Toutiao was able to generate advertising revenues immediately after monetization kicked off in 2014. It had reached its annual revenue target of RMB6 billion (roughly US$900M) as of October, according to local media outlet iheima (article in Chinese). Sina, still one of the leading online news aggregators in terms of ad revenue, reported a total of 602 million USD in ad revenue (from both desktop and mobile), in the first nine months this year. Toutiao’s annual revenue will very likely be much higher than most of the old content aggregators.

ByteDance, Toutiao’s parent company, was valued at 500 million USD in its latest round of financing in June 2014 and reportedly valued at 8 billion USD earlier this year. Sina, by contrast, is trading on the NASDAQ at a market cap of over 4.6 billion USD as of this writing.

A New Model for Digital Content Distribution

A number of the first-gen Chinese Internet companies, such as Sina and Sohu, relied on the old online content aggregation model to grow. Their model would later be adopted by many other big Chinese tech companies, such as Tencent and NetEase, to complement their core business.
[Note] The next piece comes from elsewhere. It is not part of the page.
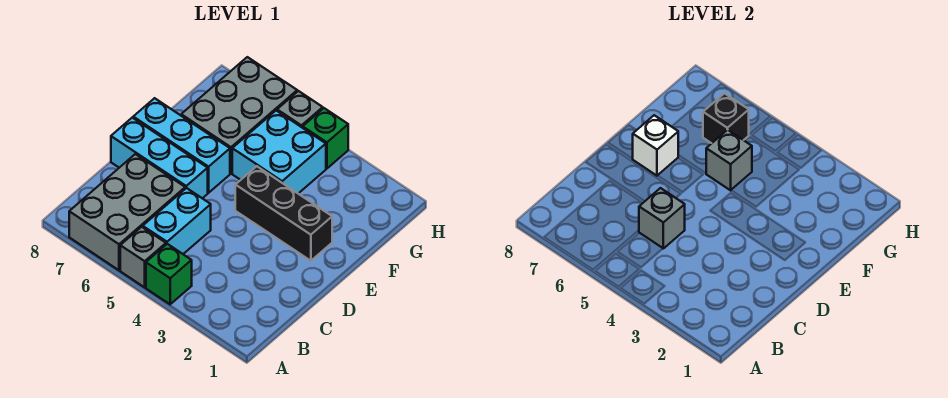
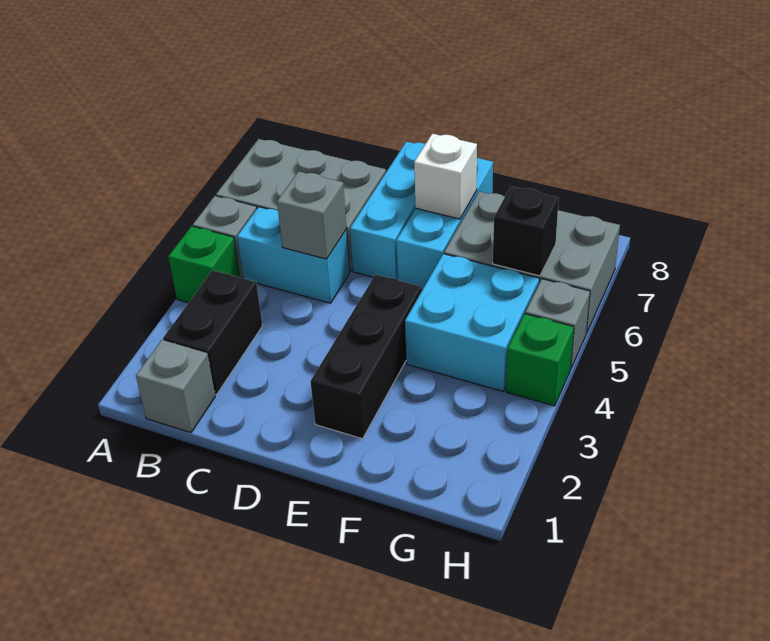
none -> black brick B2:B3 level 1
grey brick F5 level 2 -> grey brick B1 level 1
The new model created by Toutiao and its peers is a major update. Apart from indexing content from partnering sources, they allow not only media outlets but businesses, organizations or individuals to set up accounts and self-publish content. Earlier this year, Toutiao even created a news-writing bot.

So long as content creators are active, these apps can easily expand to other content categories. Their recent traffic growth has benefited much from the explosion of short videos in China. Toutiao saw a 160% increase in short video views in the first half of this year, much higher than article reads growth rate which is 43% in the same period of time.
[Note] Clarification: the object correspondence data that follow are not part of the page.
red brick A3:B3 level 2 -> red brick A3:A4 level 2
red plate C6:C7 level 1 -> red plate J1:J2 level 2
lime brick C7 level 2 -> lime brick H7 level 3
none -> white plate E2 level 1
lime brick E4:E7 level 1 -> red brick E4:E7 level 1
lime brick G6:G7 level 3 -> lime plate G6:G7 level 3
Some 70% of articles consumed daily on Toutiao are from self-operated accounts. Article reads and video-clip views on Toutiao had reached 3 billion and 1 billion daily, respectively, as of November.

Toutiao generates revenue primarily from in-stream and in-article ads. Advertisers are able to place targeted ads through an automated ad-buying system and choose to pay on a CPM, CPC or CPA basis. The existing content aggregators like Tencent’s have also found automated ad-buying more efficient. During their latest earning call, Tencent management said the ad volume served by Tencent’s automated ad-buying system on Tencent News had accounted for around one-third in the third quarter this year, up from less than ten percent a year and a half ago.

Toutiao pays content partners ad revenue shares or a flat license fee, or both. Content providers can join the targeted advertising program or run their own ads including links to online stores or app install ads. Many other content platforms don’t allow including such links.

APIs and SDKs have been available for third-party developers to build related applications. Toutiao shares ad revenues with third parties such as smartphone makers and browser vendors who are allowed to integrate its service. Yidian Zixun, preloaded in Xiaomi and OPPO mobile devices, also let the latter take a revenue cut.

In the past September, Toutiao added a shopping channel by partnering with Chinese online retailer JD.com and announced a jointly developed program which will enable readers to buy items shown in some pictures in the near future.

Toutiao says they will stick with a technology-centric approach that, apart from the absence of a big editorial team, they don’t employ a big screening team as many other Chinese content services do. The app depends on algorithms to filter out misinformation or “low-quality” content.

Both Toutiao and Yidian Zixun believe that their underlying technologies will be able to scale overseas and have launched an English version. Earlier this year Toutiao acquired a stake in DailyHunt, a similar content service based in India.

Currently, the biggest competitor to Toutiao is Tencent. The social networking and gaming giant owns not only the leading old-style news service Tencent News and a fast-growing Toutiao copy but also WeChat, the most used mobile messaging app in China with its own publishing system. Like Toutiao, WeChat also enables third-party organizations or individuals to publish multi-media content. It is reported that Tencent expressed interest in acquiring Toutiao earlier this year, but was turned down.